Namia beralih lagi pada Chera. "Umm ... tapi bagaimana bisa Oryia berubah secepat ini? Bukankah kemarin dia masih seekor anak kucing?"
"Tentunya dengan ramuan Alvana," jawab Chera, masih sambil menyisir rambutnya. "Alvana pernah mencoba sebuah ramuan untuk mengubah seekor hewan menjadi manusia, dia memberikannya pada Oryia. Jadi, Oryia mampu mengubah dirinya menjadi manusia atau kucing sesuka hatinya."
"Tapi kalau sedang tidur bukankah tak akan bisa?"
"Ada pengecualian. Saat tidur, tubuhnya akan berubah menjadi manusia secara alami, mungkin memang seperti itu efeknya."
Namia memandang Oryia lagi. Dia lalu memandang Chera lagi. "Dimana Alvana?"
"Pergi keluar sebelum kita bertiga bangun."
"Darimana Putri tahu?"
Chera melirik singkat selembar kertas di atas meja tamu. Namia memandang kertas itu dan meraihnya. Sepertinya itu adalah memo dari Alvana.
Aku harus pergi keluar di pagi buta. Sarapan untuk kalian sudah kusiapkan, cepat kalian makan sebelum dingin! Maaf aku tidak bisa membantu kalian pagi ini.
Alvana
Namia kembali memandang Chera. Sebetulnya dia sedang menanyakan tentang sebab kepergian Alvana dari pandangannya, Namia yakin Chera tahu itu.
Chera tahu itu. Tapi Chera tak ingin menjawab itu sekarang. Chera justru beranjak sambil berkata dengan lembut, "Ayo kita sarapan!"
Namia diam sebentar. Dia masih penasaran, tapi mungkin nanti pun dia akan tahu. Mungkin Alvana juga akan menjelaskan soal ini padanya. Apapun itu, Chera pasti diam karena dia ingin membiarkan Namia mengetahuinya sendiri
***
Malam itu, usai menyelimuti Oryia, Alvana tetap terjaga di salah satu bilik rumahnya. Dia mengambil sebuah buku tebal dari rak dan membuka-buka halamannnya, seolah mencari sesuatu.
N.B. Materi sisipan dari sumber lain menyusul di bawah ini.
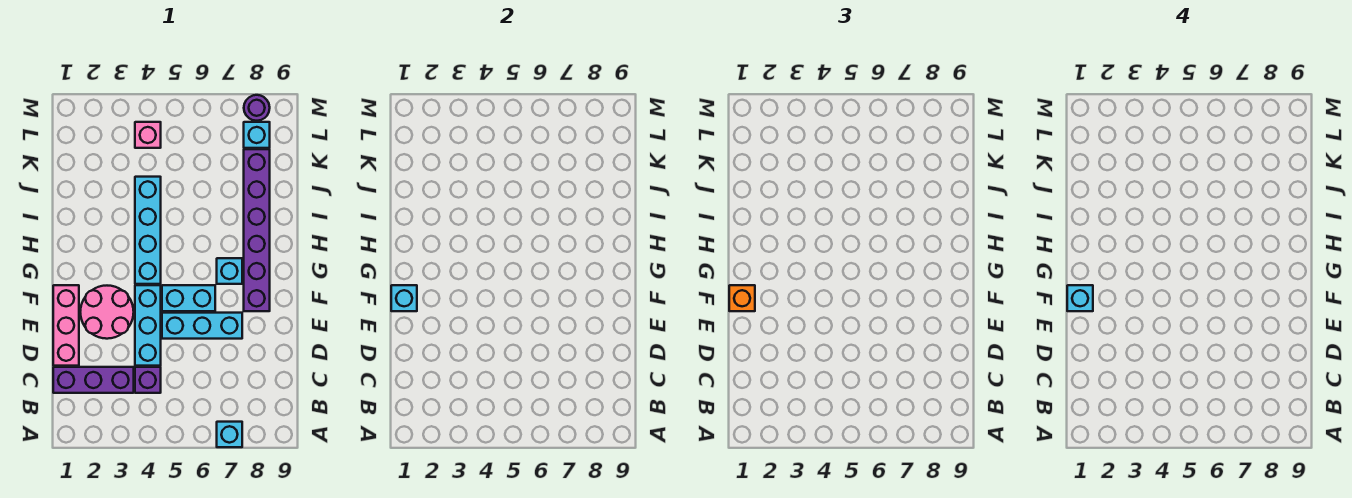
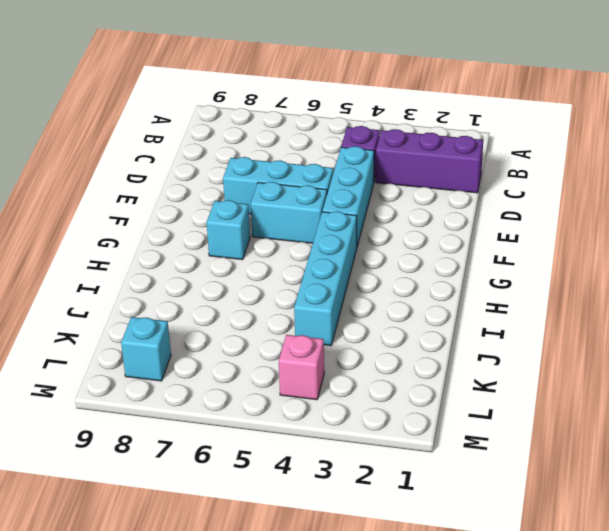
none -> cyan brick A7 level 1
none -> pink brick D1:F1 level 1
none -> pink round brick E2:F3 level 1

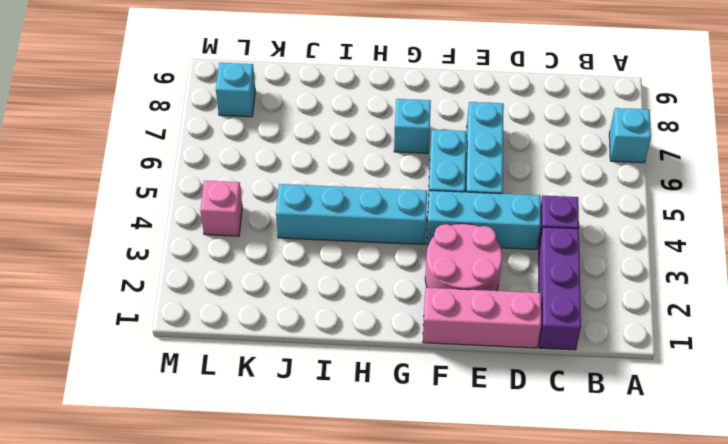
none -> purple brick F8:K8 level 1
none -> purple round brick M8 level 1
none -> cyan brick F1 level 2

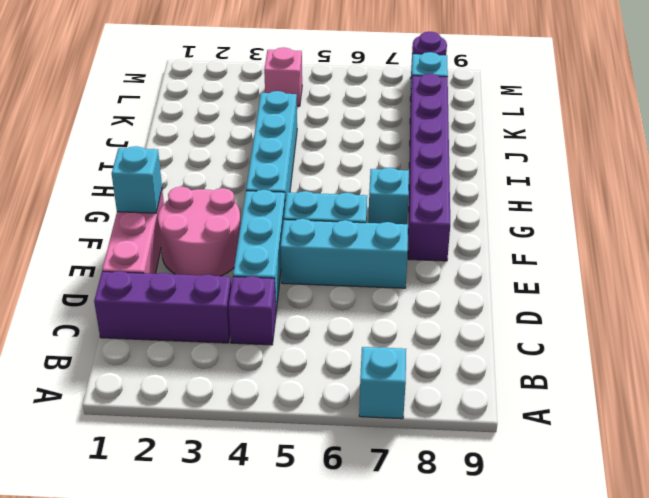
none -> orange brick F1 level 3
none -> cyan brick F1 level 4

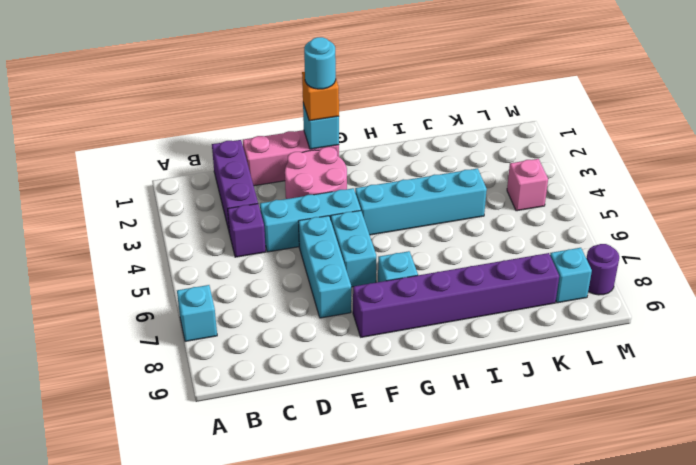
cyan round brick F1 level 4 -> cyan brick F1 level 4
Alvana menarik sebuah kursi. Dia duduk di kursi itu dan meletakkan buku yang dibukanya di atas meja. Dibukanya sebuah lembar yang akhirnya berisi apa yang ia cari. Alvana membacanya beberapa saat sampai di akhir halaman, setelah itu ia mendesah.
"Ini cara yang rumit, aku bahkan tak cukup mengerti bagaimana melakukannya," gumam Alvana mengeluh. "Lagipula pasti akan cukup lama untuk memahaminya, kita tak punya waktu sebanyak itu. Coba lihat, apa ada cara lain."
Alvana menyusuri teks tersebut. Ia membacanya untuk beberapa saat hingga bagian yang dibacanya selesai. Setelahnya, ia menerawang sejenak, sebelum akhirnya mengganti lagi ke halaman lain dan mengulang kegiatannya lagi seperti itu. Setelah beberapa kali mencari, akhirnya Alvana menemukan halaman yang tepat.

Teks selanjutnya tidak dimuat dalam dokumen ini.